I am joining Kate Motaung, our host, and other members of the Five Minute Friday writing community (on a Saturday), for our weekly writing adventure. The prompt is, “Tired.”

Tempted? Our High Priest Knows

Tempted_Our High Priest Knows.png

After Jesus was baptized, He came up immediately out of the water; and behold, the heavens were opened, and he (John) saw the Spirit of God descending as a dove and lighting on Him (Jesus), and behold, a voice from heaven said, “This is My beloved Son, in whom I am well-pleased and delighted!”

Then Jesus was led by the [Holy] Spirit into the wilderness to be tempted by the devil.  After He had gone without food for forty days and forty nights, He became hungry. And the tempter came and said to Him, …” But Jesus replied, “It is written and forever remains written …”  (Matthew 3:16-4:11, AMP)

As described in the Scripture passage above, after Jesus was baptized by John, had the Spirit descend as a dove and light on Him, and received God’s audible approval, He was led by the Spirit. He was led, not to a mountain top, into the temple, or before the spiritual or political rulers of the era. He was led by the Spirit into the wilderness to be tempted by the devil. He was tempted during a time when His physical strength was likely depleted after 40 days and nights of fasting. He was tempted and met every temptation with the written Word.

He was tempted and, although only three temptations are mentioned in Matthew 4:1-11, Hebrews 4:15 makes it clear that Jesus was tempted “in every respect as we are.” We have a High Priest, this verse tells us, who is able to sympathize and understand our weaknesses and temptations. He sympathizes and understands our weaknesses and temptations because, as the Amplified Bible translation of Hebrews 4:15 states, our High Priest is “One who has been tempted [knowing exactly how it feels to be human] in every respect as we are, yet without [committing any] sin.”

In addition, Jesus, “… although He existed in the form and unchanging essence of God [as One with Him, possessing the fullness of all the divine attributes—the entire nature of deity], did not regard equality with God a thing to be grasped or asserted [as if He did not already possess it, or was afraid of losing it]; but emptied Himself [without renouncing or diminishing His deity, but only temporarily giving up the outward expression of divine equality and His rightful dignity] by assuming the form of a bond-servant, and being made in the likeness of men [He became completely human but was without sin, being fully God and fully man]” (Philippians 2:5-7, AMP). He did all this for you. He did all this for me. He did all this for us. And assures us of this truth,

“No temptation [regardless of its source] has overtaken or enticed you that is not common to human experience [nor is any temptation unusual or beyond human resistance]; but God is faithful [to His word—He is compassionate and trustworthy], and He will not let you be tempted beyond your ability [to resist], but along with the temptation He [has in the past and is now and] will [always] provide the way out as well, so that you will be able to endure it [without yielding, and will overcome temptation with joy]” (1 Corinthians 10:13, AMP).

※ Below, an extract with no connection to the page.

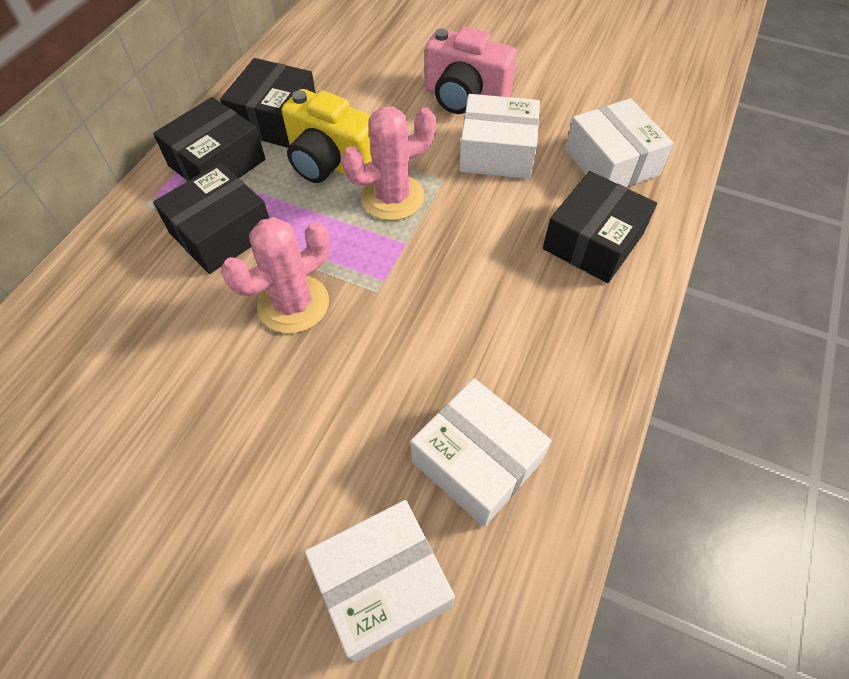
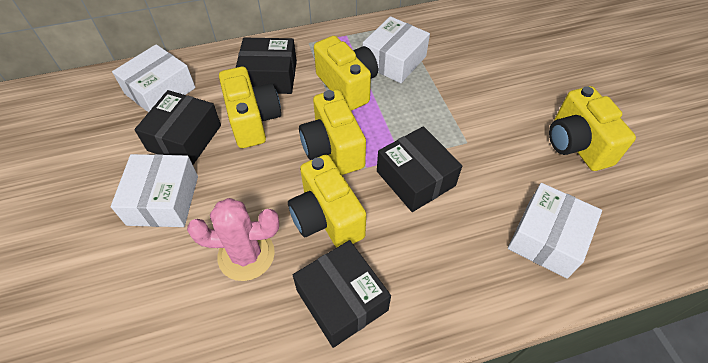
pink cactus: 2 -> 1
pink camera: 1 -> 0
yellow camera: 1 -> 5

It is easy to recognize the desire to do something we know is wrong, as a temptation; however, a temptation, is also a strong desire or urge, the Merriam-Webster dictionary informs us, to do something that is unwise. Whatever form a temptation takes, we can be sure that our compassionate Father, who has declared us to be “more than conquerors through Him who loved us” (Romans 8:37), has provided a way out. Also, He works in us, giving us both the desire and the power to do what pleases Him (Philippians 2:13, NLT). Thank You, Lord.